More than two years after instituting policies to keep more nonviolent offenders out of jail during the pandemic, California’s biggest metropolitan areas are making a U-turn amid rising crime.
Los Angeles, San Diego and Santa Clara are among the counties that have stopped setting zero bail for certain misdemeanors and nonviolent felony offenses, the Wall Street Journal reports.
Such pandemic-era policies were separate from criminal justice reform moves over the past few years that have included laws limiting the use of bail and new approaches by district attorneys who won office on platforms de-emphasizing incarceration.
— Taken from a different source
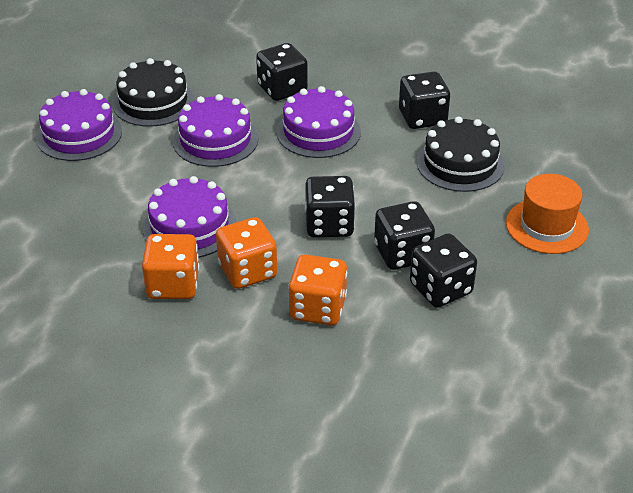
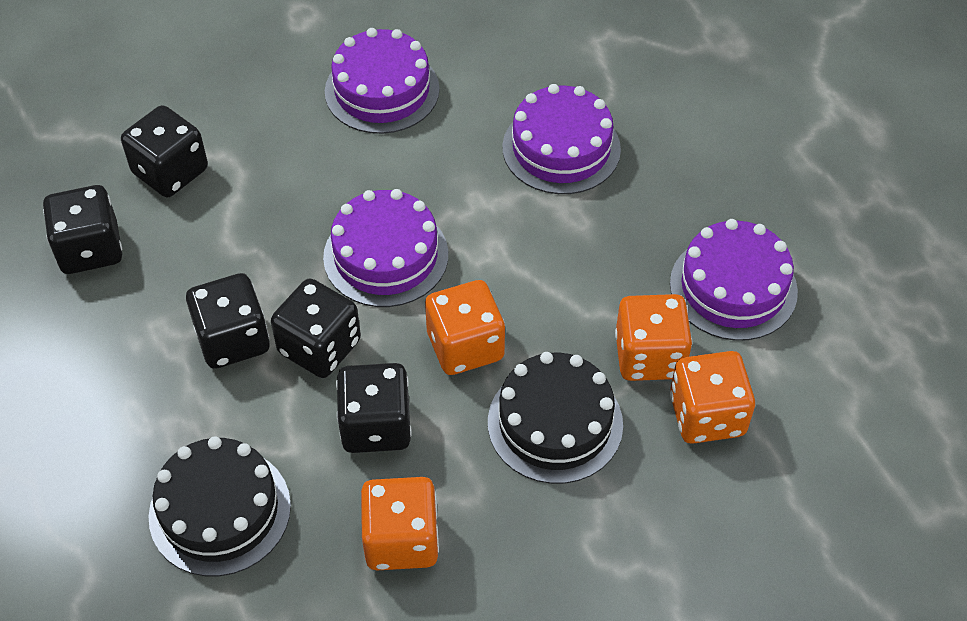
orange dice: 3 -> 4
orange hat: 1 -> 0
Advocates said harsh prison sentences did little to reduce crime and that bail was unfair for people too poor to pay it.
The pandemic policies were public-health measures meant to depopulate jail quickly because they were sites of many COVID outbreaks.
The U.S. jail population plunged 25 percent in 2020 from mid-2019, to about 550,000, its lowest level in nearly a decade.
California counties that are home to some of the state’s biggest cities kept the policies in place until this summer, after increases in crime led to public calls for a tougher approach.
San Jose Mayor Sam Liccardo, a Democrat, said the pandemic jail policies were among the reasons that 43 people were arrested and then released without bail on at least 10 separate occasions between January 2020 and April 2022. Officials of Santa Clara County, which includes San Jose, disputed his claims.
“The zero-bail experiment largely failed,” said Liccardo. “There is a compelling reason to rethink cash bail to ensure it does not perpetuate the racial and economic inequities inherent in the criminal justice system, but we have seen too many violent and repeat offenders put out into our community without sufficient supervision, drug treatment or constraints.”
Nationwide, jail populations have risen but were 15 percent below their prepandemic levels as of the end of 2021, says the Prison Policy Initiative.
Homicide rates have increased nationwide over the past two years, but have edged down in the first half of 2022, says the Major Cities Chiefs Association.
New York City Mayor Eric Adams wants the state to do more and has been drawing attention to examples of suspects who were released and went on to commit other crimes.
“Time and again our police officers are making arrests, and then the person who is arrested for assault, felonious assault, robberies, gun possession, they’re finding themselves back on the street,” Adams said.
Some criminologists say anecdotes aren’t evidence that bail policies are behind the nationwide rise in homicides. “If the rationale for moving back from bail reform is to reduce crime, I don’t think there’s much evidence to justify that approach,” said criminologist Richard Rosenfeld of the University of Missouri-St. Louis.